The C library librocprofiler-sdk-rocattach.so defines an attach and detach function that can be used for attachment:

extern "C" {
    // Start attachment to a target process
    void attach(uint32_t pid) ROCPROFILER_EXPORT;

    // Detach from target process and cleanup
    void detach() ROCPROFILER_EXPORT;
}

Function Details:

  • attach(uint32_t pid): Main entry point for starting attachment to a process
    • Takes the target process ID as parameter

    • Initiates ptrace-based attachment sequence

    • Custom tool libraries can be specified in a colon delimited list with the environment variable ROCPROF_ATTACH_TOOL_LIBRARY

  • detach(): Entry point for detaching from the target process
    • Cleans up attachment resources and terminates profiling

Function Call Sequence#

Initial Attachment Sequence#

The initial attachment process roughly follows this sequence:

  1. attach(pid) ← Your tool calls this

  2. ptrace calls rocprofiler_register_attach(env_buffer)

  3. tool_library::rocprofiler_configure(…)

  4. tool_library::rocprofiler_configure_attach(…)

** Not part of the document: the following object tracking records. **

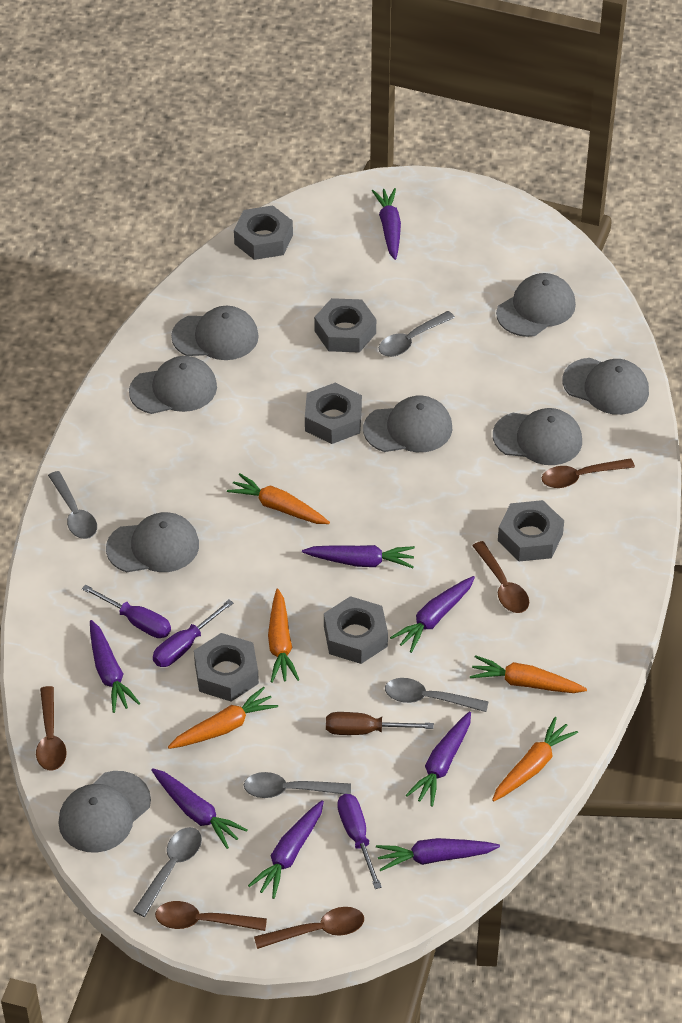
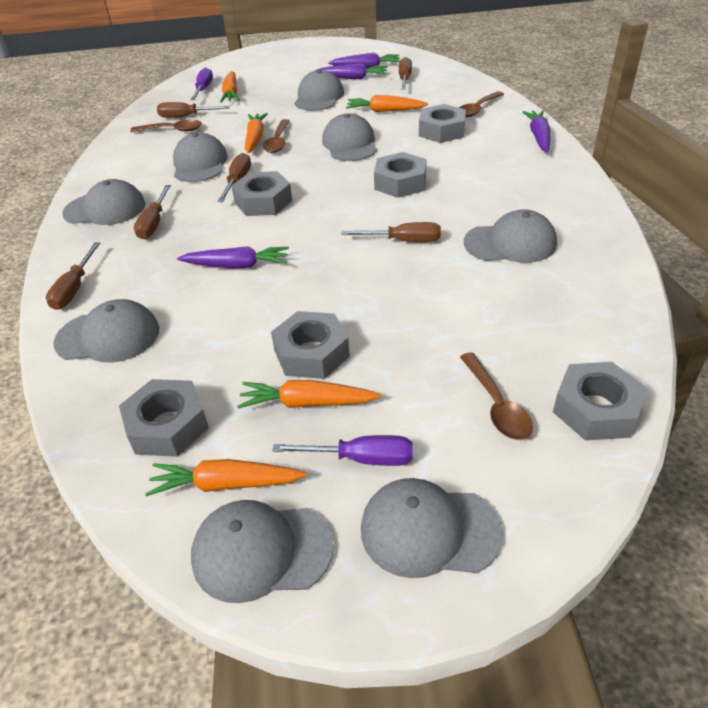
brown screwdriver: 1 -> 6
brown spoon: 5 -> 4
grey spoon: 5 -> 0
purple carrot: 8 -> 4
purple screwdriver: 3 -> 2

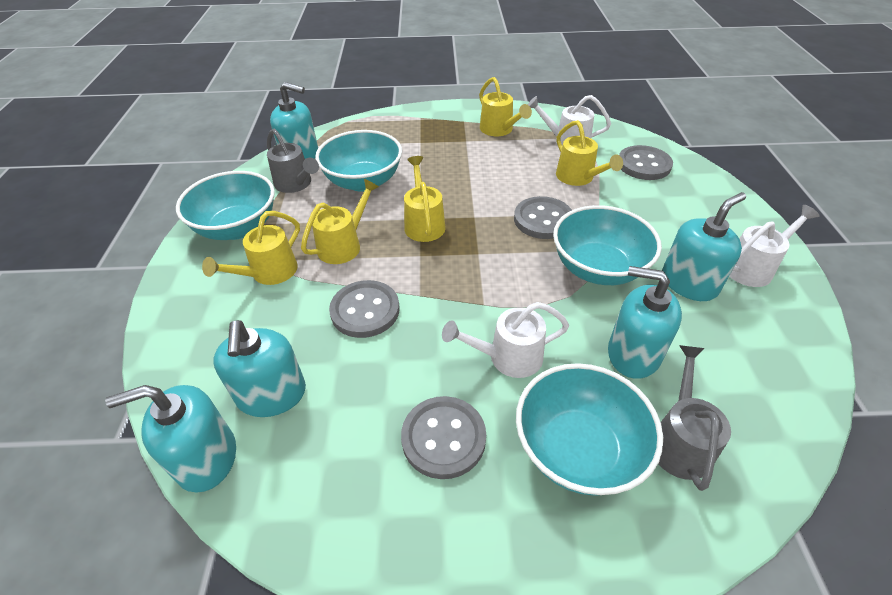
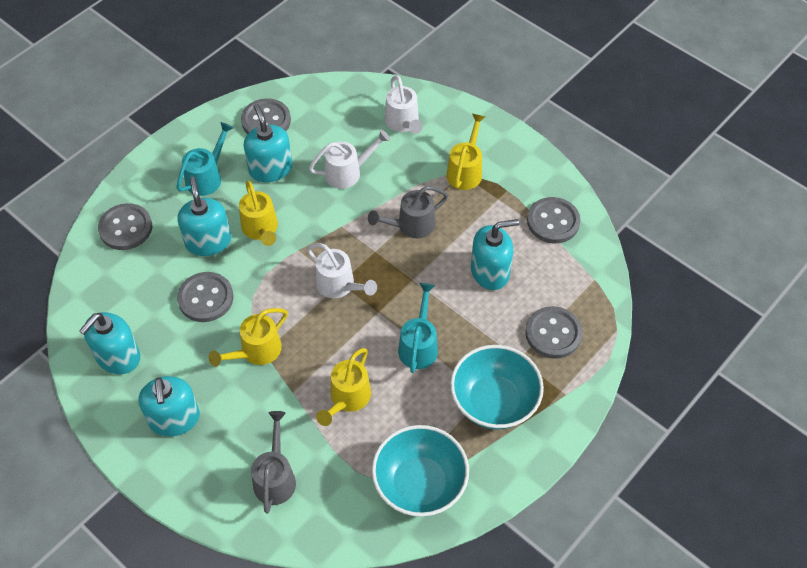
grey button: 4 -> 5
turquoise bowl: 4 -> 2
turquoise watering can: 0 -> 2
yellow watering can: 5 -> 4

  5. tool_library::tool_init(…)

  6. tool_library::tool_attach(…)

  7. [Profiling and data collection…]

  8. detach() ← Your tool calls this

  9. ptrace calls rocprofiler_register_detach()

  10. tool_library::tool_detach(…)

  11. [Program ends]

  12. tool_library::tool_fini(…)

Reattachment Sequence#

For reattachment to a previously attached process:

  1. attach(pid) ← Your tool calls this again

  2. ptrace calls rocprofiler_register_attach(env_buffer)

  3. tool_library::tool_attach(…)

  4. [Continued profiling and data collection…]

  5. detach() ← Your tool calls this

  6. ptrace calls rocprofiler_register_detach()

  7. tool_library::tool_detach(…)

Environment Variable Configuration#

The target process must have ROCP_TOOL_ATTACH=1 set, or be using a version of rocprofiler-register configured with the CMake flag ROCPROFILER_REGISTER_BUILD_DEFAULT_ATTACHMENT=ON

Required Variables#

export ROCP_TOOL_ATTACH=1
OR
cmake /path/to/rocprofiler-register -DROCPROFILER_REGISTER_BUILD_DEFAULT_ATTACHMENT=ON

Tool Library Configuration#

The attachment system can use any tool library. librocprofiler-sdk-tool.so is used when the environment variable is not set.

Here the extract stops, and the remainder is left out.